It’s difficult to think of a flower surrounded by more mysticism and romance than the rose. Whether we’re discussing the stunningly beautiful, yet shy wild rose found throughout the world, or the highly cultivated, refined roses preferred for formal gardens, we’re discussing the queen of the flowers. The rose has a long, storied history, and plays a role in an incredible number of cultures. It has been used as food and medicine, and plays a role in culture, art and even religion.
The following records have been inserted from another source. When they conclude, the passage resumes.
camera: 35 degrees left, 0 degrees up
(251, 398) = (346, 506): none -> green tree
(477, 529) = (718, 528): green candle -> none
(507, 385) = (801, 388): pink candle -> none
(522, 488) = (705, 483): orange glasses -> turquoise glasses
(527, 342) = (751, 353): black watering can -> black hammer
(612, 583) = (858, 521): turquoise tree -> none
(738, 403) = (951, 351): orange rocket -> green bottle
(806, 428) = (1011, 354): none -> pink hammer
Originally, all roses were wild. In fact, there are over 100 different species of wild roses found throughout the world. They’re native to almost every continent on the planet, from Europe and North America to northern Africa, Australia, and more. Wild roses bear only a passing resemblance to the flower that we all know and love today, though. The roses we’re most familiar with are cultivars – they’ve been chosen and bred by humans for hundreds, sometimes thousands of years, in order to promote characteristics we want.
Roses in History
While roses play a part in the history and culture of many different peoples, it is Rome that most of us are familiar with. For instance, while the Egyptian goddess Isis might have had the water lily as her sacred flower, the rose was sacred to the Roman goddess Venus, as well as to her son Cupid. It is from this that the notion of romance we connect with the rose stems. Interestingly, Bacchus, the Roman god of wine and merriment, also held the rose as being sacred.
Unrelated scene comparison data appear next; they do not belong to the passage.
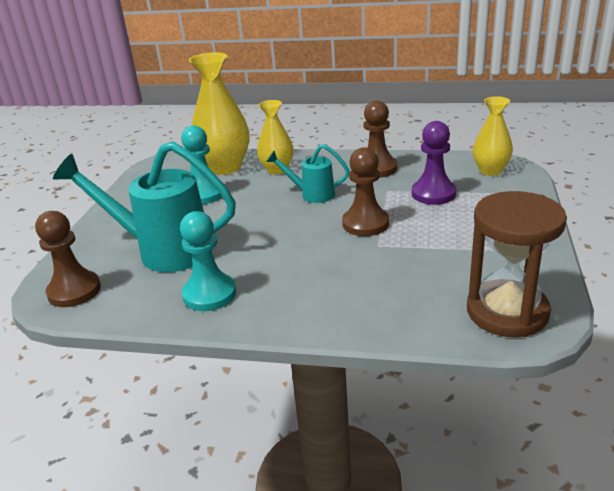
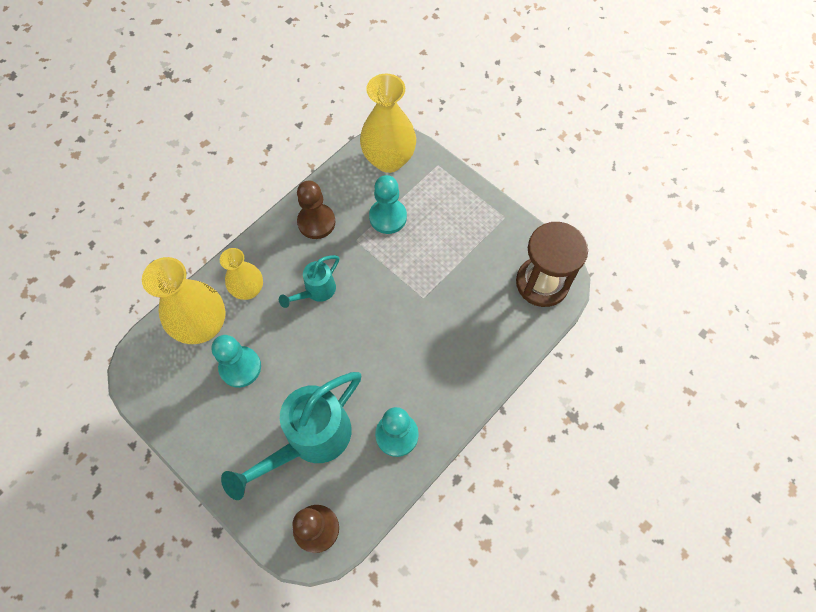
camera: 60 degrees left, 35 degrees up
(365, 224) = (390, 286): brown pawn -> none
(433, 194) = (388, 217): purple pawn -> turquoise pawn
(490, 171) = (389, 160): yellow vase -> yellow vase, size x1.63

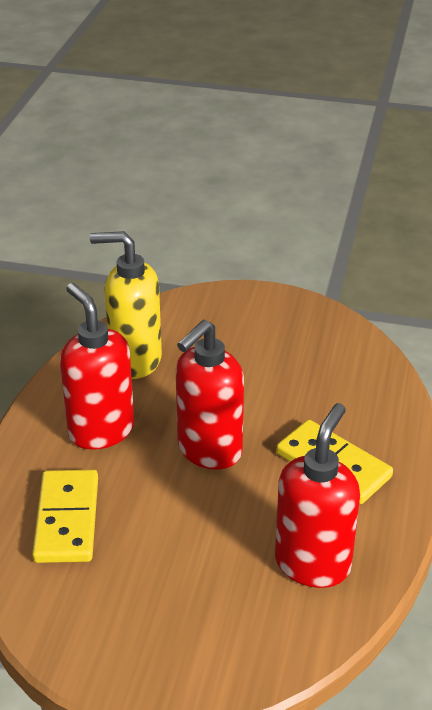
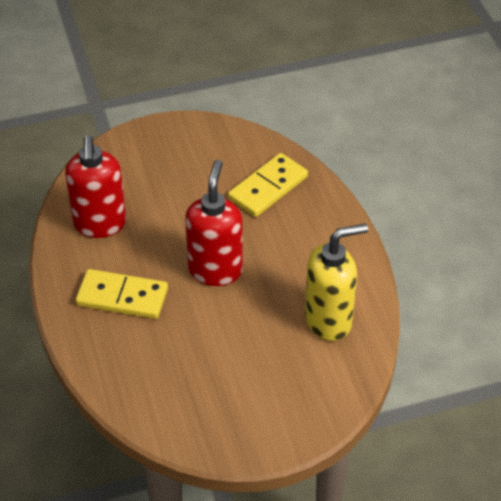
camera: 150 degrees right, 10 degrees up
(67, 519) = (268, 187): yellow domino -> yellow domino turned 75 degrees clockwise
(101, 430) = (301, 252): red soap dispenser -> none

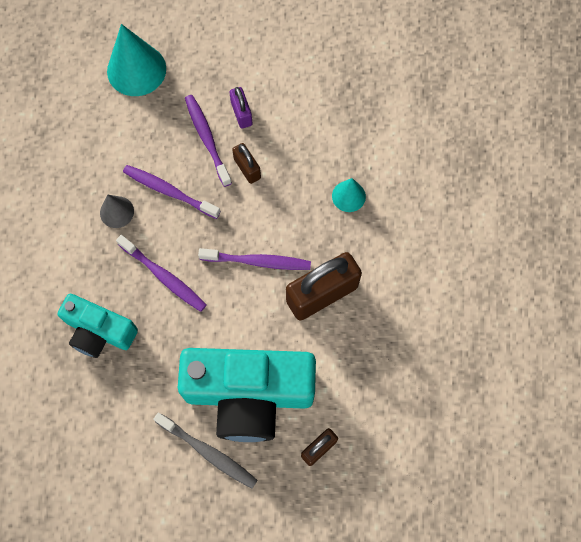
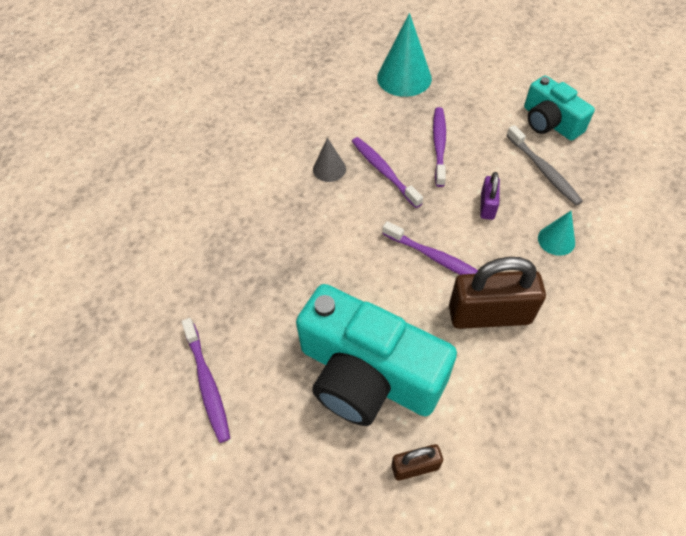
camera: 30 degrees right, 15 degrees down
(99, 331) = (258, 254): turquoise camera -> turquoise camera (550, 122)
(164, 276) = (341, 235): purple toothbrush -> purple toothbrush (207, 383)
(208, 452) = (296, 410): grey toothbrush -> grey toothbrush (543, 170)
(241, 113) = (480, 138): purple padlock -> purple padlock (487, 206)
(247, 168) = (465, 180): brown padlock -> none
Ancient Romans loved roses so much that they would strew literally tons of petals on the floor, and on couches. Some would even arrange it so petals would rain from the ceiling in their homes at certain times of day.
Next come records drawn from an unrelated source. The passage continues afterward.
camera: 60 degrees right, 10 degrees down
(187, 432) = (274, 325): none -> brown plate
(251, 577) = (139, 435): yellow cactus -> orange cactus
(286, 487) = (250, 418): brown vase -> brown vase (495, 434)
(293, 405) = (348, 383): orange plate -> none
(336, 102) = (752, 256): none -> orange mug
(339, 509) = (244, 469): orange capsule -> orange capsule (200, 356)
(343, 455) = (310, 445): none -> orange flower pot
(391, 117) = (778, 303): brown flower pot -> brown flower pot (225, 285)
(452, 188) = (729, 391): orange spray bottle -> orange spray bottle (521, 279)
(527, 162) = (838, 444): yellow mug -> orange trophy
While we’re all familiar with the notion that red roses are connected to romantic love, there are many other meanings tied to roses, depending on their color and the type. For instance, pink roses are generally used for love, gratitude and joy. Dark pink roses indicate grace and appreciation, while light pink roses are used to mean innocence.
White roses are used to symbolize purity, innocence and sacred love, while yellow roses are used to express joy and welcome, friendship and caring. Note that there is no notion of romance attached to yellow roses, unlike other colors.
Orange roses are representative of passion and pride, while burgundy roses are used to indicate beauty. Green roses, while rare, are used as wishes for good luck, good health, or healing, while black roses represent death and sadness. Blue roses, which are never found in nature, and are only created by man, symbolize the mysterious and unattainable. Purpose roses represent royalty and splendor, and lavender roses are used to express love at first sight.
As you can see, the rose, whether we’re talking about wild roses or cultivars, red blooms or yellow, is truly the queen of flowers.